IOOF get the go ahead (IFL, BOQ)
The local market initially bucked the overnight weakness seen in the US to chop around par for the morning before selling picked up at lunch to see the ASX200 close 0.34% lower, tracking back towards the 6700 level. The selling kicked in around the time China inflation data came in, with inflation running hot for November at 0.4%, above the 0.1% expected. Aussie house prices were also solid, with prices rebounding in the quarter by 2.4%, ahead of the 0.2% consensus. The Aussie battler caught a bid on the back of this, and the equity market found a seller.

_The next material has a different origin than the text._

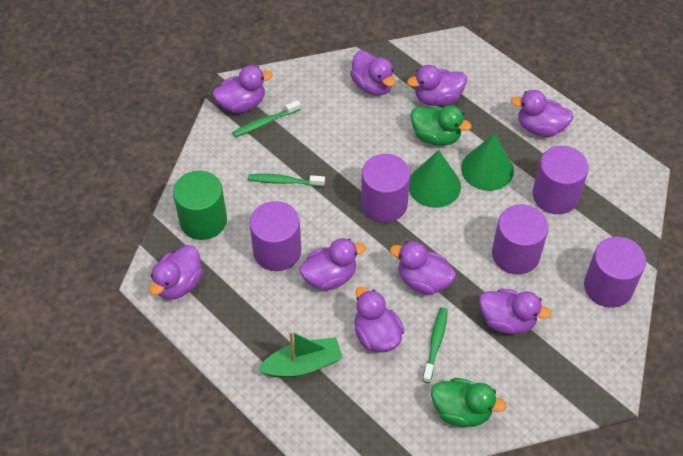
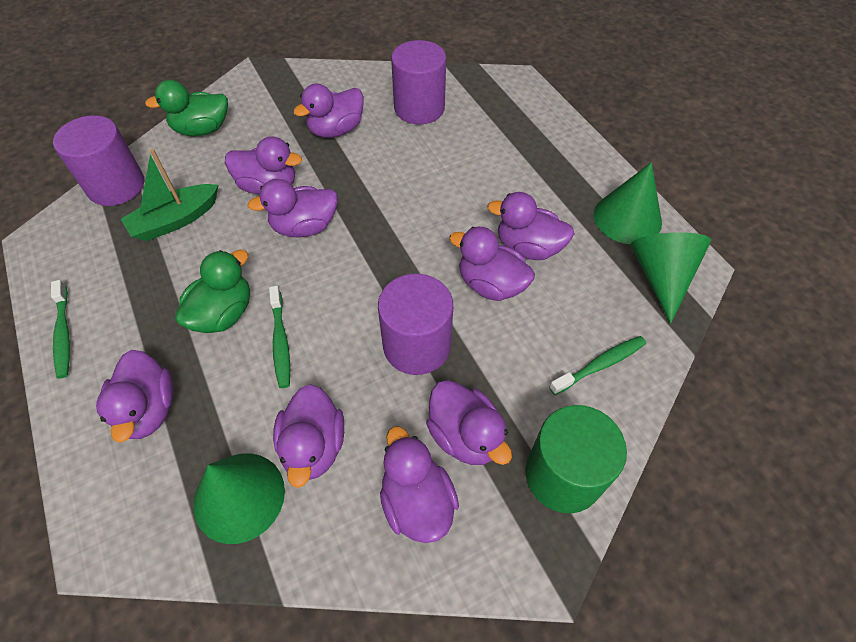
green cone: 2 -> 3
purple cylinder: 5 -> 3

Iron ore names were solid thanks to some strength in the commodity – word is China is targeting 6% growth and plans to run fiscal deficits for the near term to help build the economy. This is good for steel, and what is good for steel is good for iron ore. This helped materials top the sectors. REITs were the worst hit, falling 1%. Much of the selling here stems from fundies making room for yet another Centuria cap raise in their metro REIT (CMA).
Overall, the ASX 200 fell -23pts /-0.34% today to close at 6706. Dow Futures are trading marginally higher by +17pts/+0.06%
ASX 200 Chart
ASX 200 Chart
CATCHING MY EYE
IOOF (IFL) +0.64%; started the day strong thanks to APRA putting the final stamp of approval on the OnePath acquisition from ANZ. The prudential regulator spoke to IOOF’s progress towards managing conflicts in signing off on the deal. The rally was short lived – at one stage IFL was up 5.8%, only to close just marginally higher – with UBS pouring some cold water on the stock. The analyst there was keen to point out the headwinds facing the industry with additional compliance costs to be incurred. They did keep their outperform rating however. MM likes IFL and would be keen to buy around $7.50.
IOOF (IFL) Chart
Bank of Queensland (BOQ) -2.01%; the regional bank held their AGM today with the bank trading lower as they continue to talk down earnings. All banks have struggled with tightening margins and slow loan growth, but the regionals in particular are facing a difficult time on costs. BOQ talked to further tech investment crimping earnings in the short term but eventually helping the bank handle further regulation requirements and an increase in loans. They will be back in front of investors in February to unveil their new strategy. One positive takeaway was reiterating there were no anti-money laundering concerns at this stage. Not one for MM here.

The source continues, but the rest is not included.